Гремучий студень - Стасс Бабицкий
Когда финансист поднялся на верхнюю площадку, глазам его открылось невероятное зрелище. Возле цветочной клумбы сидел грабитель. Привалился спиной к подножию каменной чаши, цилиндр откатился на пару шагов, но он этого не замечал. Отрешенно смотрел на жестяную коробку, которую держал на коленях. Куда подевался былой апломб, с которым этот тип вошел в сберкассу? Сейчас он больше всего напоминал человека, сбитого резво скачущей лошадью. Бандит даже не поднял на них глаза, все смотрел на бомбу и шептал себе под нос:
— Обманули… Они меня обманули.
Но самое странное, а для Шубина это оказалось еще и самым страшным, — свертка с деньгами нигде не было.
III
К вечеру снова обрушилась непогода. Дождь в одно мгновение смыл солнце за горизонт, только что высушенные бульвары и подворотни утонули в серой слякоти. А вслед за ними зябко задрожали парки и сады, включая Кокоревский, где дежурили Кашкин и два его сослуживца.
— Вот ты, Мартын, ноешь и ноешь. Зачем, дескать, мы тут кулючим… А нам доверена охрана места про-из-шествия, — героя дневного задержания поначалу хотели представить к награде, но когда узнали, что он проспал момент ограбления и денег потом не нашел… Сослали в ночной караул, и это Кашкин еще легко отделался. — Завтра ждут следователя из Петербурга. Особо важного! По телеграфу в Охранное отделение сообщили про бомбу, а оттуда ответ пришел: стеречь пуще глаза места про-из-шествия и задерживать любого, кто ночью сунется. Для выяснения, значится.
— Так-то оно так, но лучше бы нам дежурить в сберкассе, — Мартын, невысокий юнец с заячьей губой, кутался в черный клеенчатый плащ с капюшоном. — Под крышей. В тепле и сухе.
Третий полицейский, Евсей, краснорожий крепыш из бывших крепостных, курил дрянную махорку, прикрывая самокрутку ладонями от дождя и ветра.

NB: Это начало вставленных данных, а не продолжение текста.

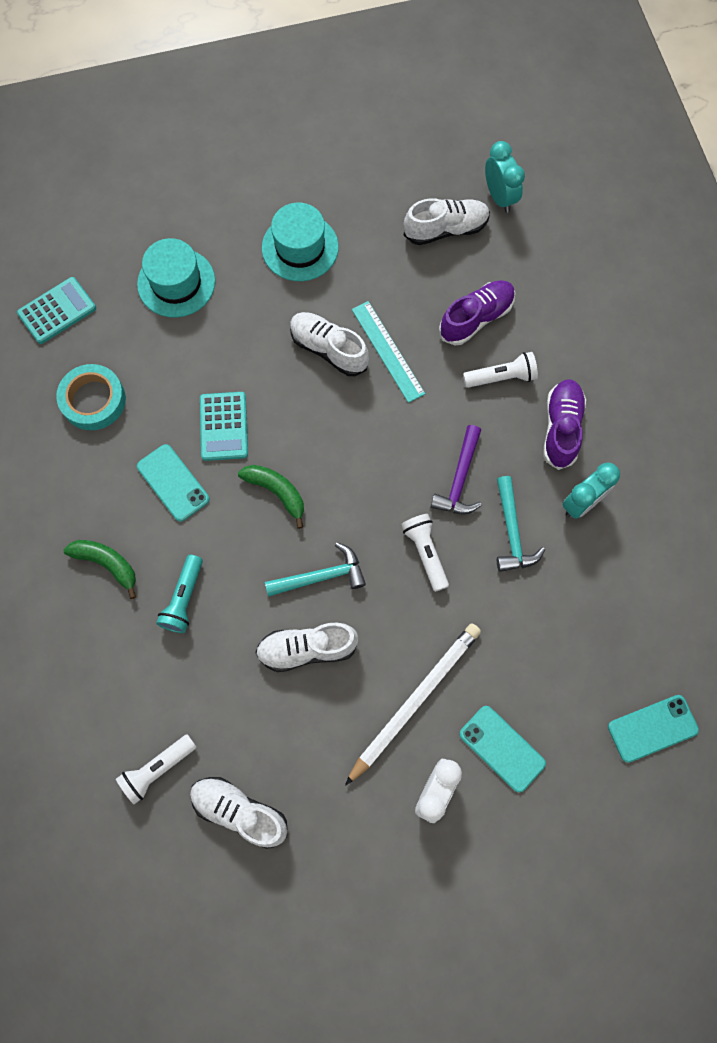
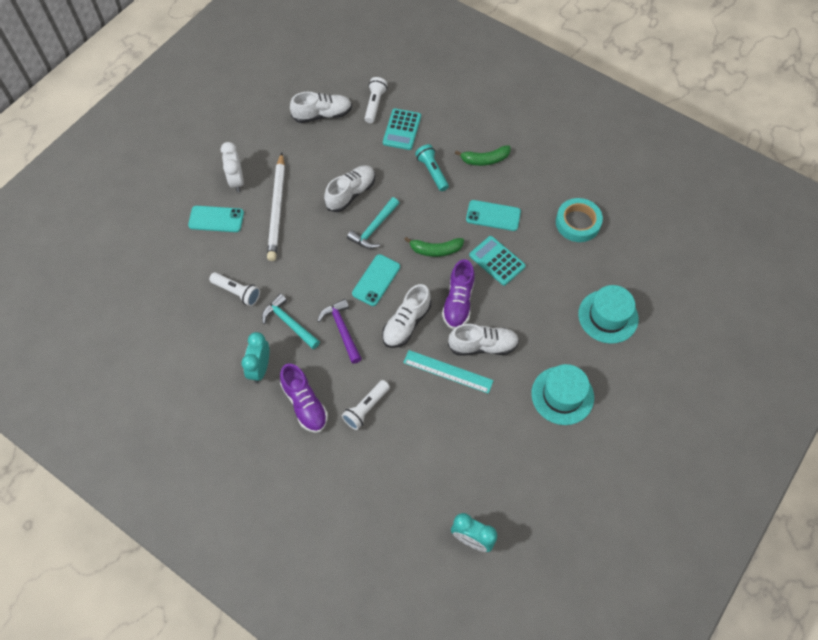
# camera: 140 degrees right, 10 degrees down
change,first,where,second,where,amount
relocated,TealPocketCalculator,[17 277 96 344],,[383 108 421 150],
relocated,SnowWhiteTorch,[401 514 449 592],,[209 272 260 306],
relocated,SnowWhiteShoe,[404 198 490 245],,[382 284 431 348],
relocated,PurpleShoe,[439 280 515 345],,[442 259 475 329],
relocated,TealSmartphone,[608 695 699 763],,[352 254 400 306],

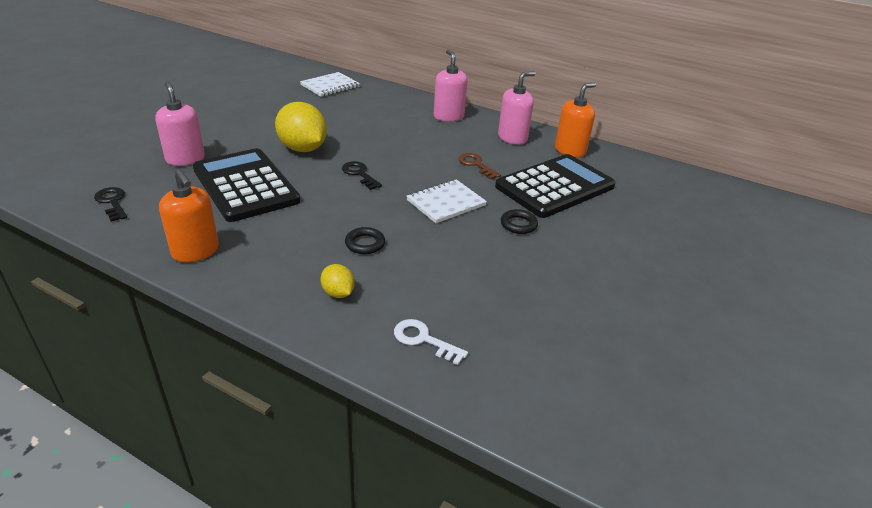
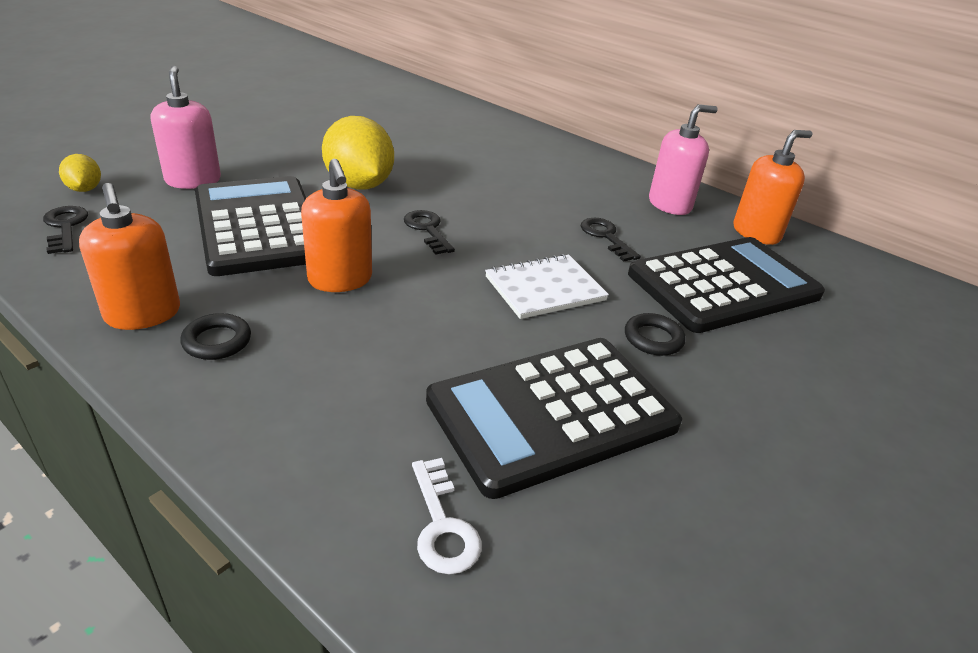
# camera: 10 degrees right, 0 degrees up
change,first,where,second,where,amount
missing,SnowWhiteExerciseBook,[300 72 360 97],,,
missing,RosySoapPump,[433 50 468 122],,,
appeared,,,OrangeColouredSoapPump,[301 159 372 292],
appeared,,,BlackPocketCalculator,[426 338 682 499],
relocated,BrightYellowLemon,[320 264 355 298],,[59 154 101 192],
relocated,BlackHoop,[345 227 385 254],,[180 313 251 360],
colour,DarkBrownDoorKey,[458 153 501 179],BlackDoorKey,[581 218 641 262],
spun,SnowWhiteDoorKey,[394 319 468 365],,[412 458 482 574],150 degrees counterclockwise

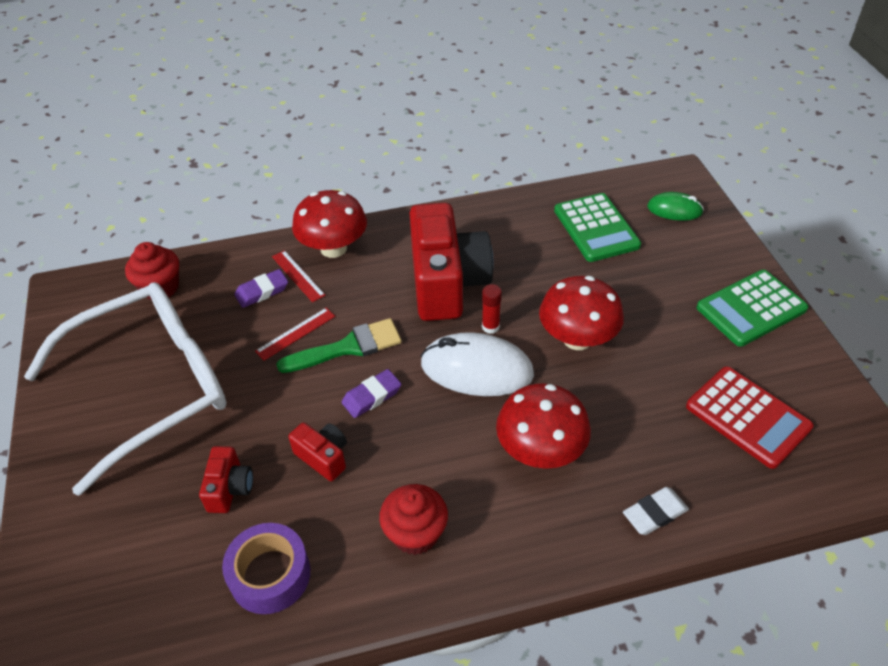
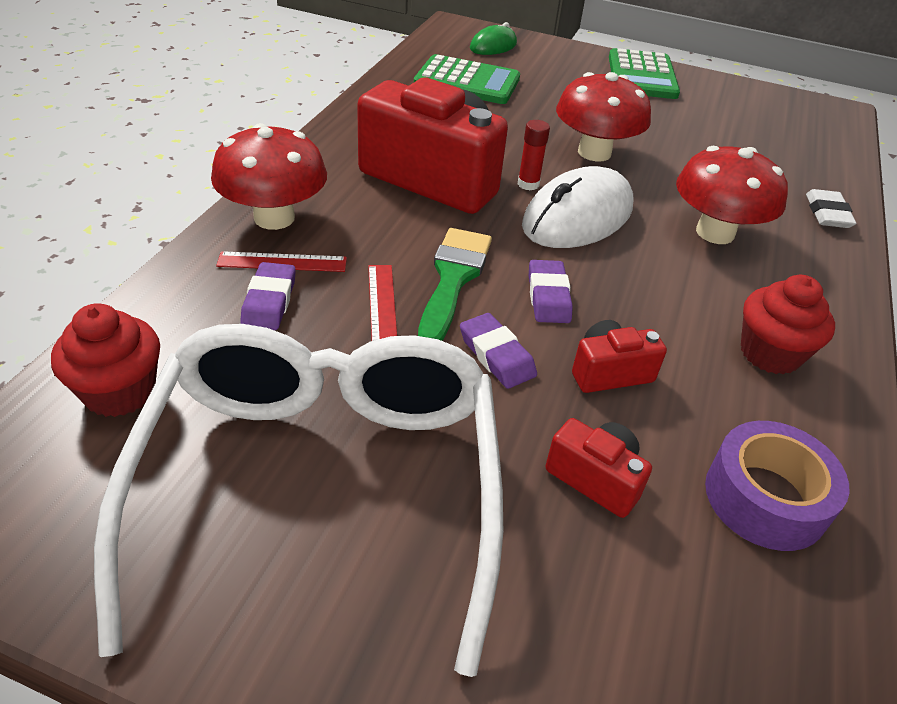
# camera: 60 degrees left, 5 degrees down
change,first,where,second,where,amount
missing,RedPocketCalculator,[686 366 814 469],,,
appeared,,,PurpleGumEraser,[460 313 537 389],

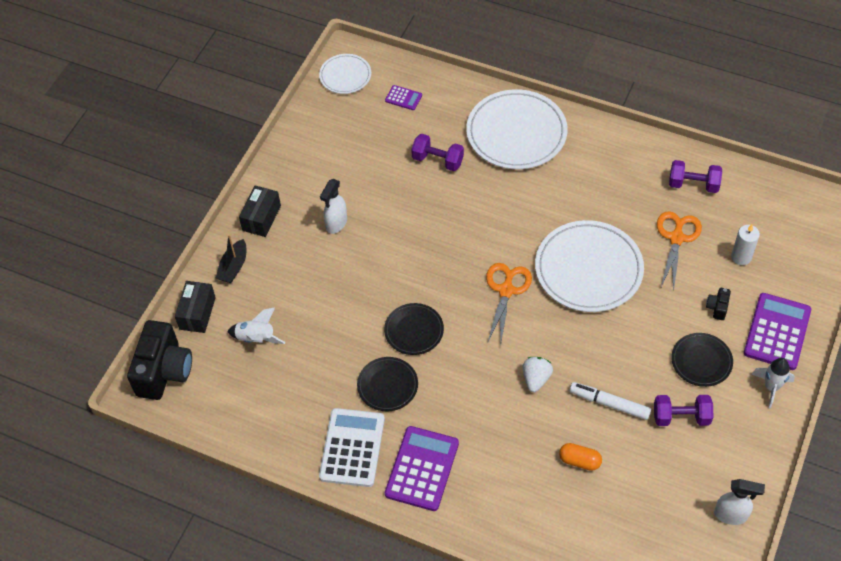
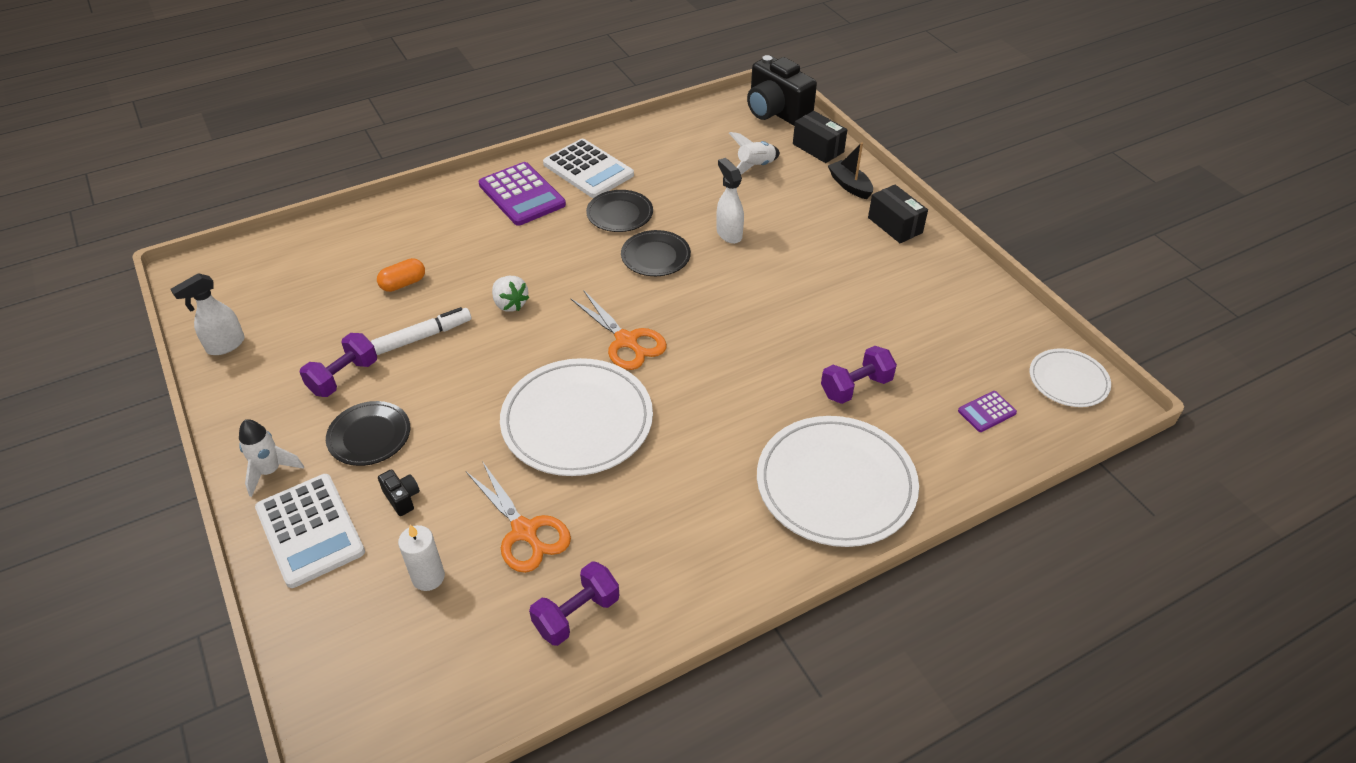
# camera: 125 degrees right, 10 degrees down
change,first,where,second,where,amount
relocated,SnowWhiteSprayer,[320 179 347 234],,[716 158 744 244],
colour,PurplePocketCalculator,[744 293 811 370],SnowWhitePocketCalculator,[255 474 365 588],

— А что же, непременно нужно ждать шишку из столицы? — покашливая, спросил он. — Нешто сами не справимся?
— Хрен знает, — пожал плечами Кашкин, — может справимся, а может и нет. Но раз в деле замешаны бомбисты, значит оно сразу какое?
— Известно какое. Политическое.
— О! А значит, без особого следователя никак нельзя!
Городовым полагалось патрулировать сад, обходить его по периметру каждые полчаса, а в остальное время контролировать лестницу, смотровую площадку и зону отдыха. Но в этом углу, где сплелись кроны больших деревьев, было тихо и почти не капало. Потому все трое тут и стояли. А выйдешь из укрытия, пиши пропало! Промокнешь насквозь, да еще и за шиворот натечет…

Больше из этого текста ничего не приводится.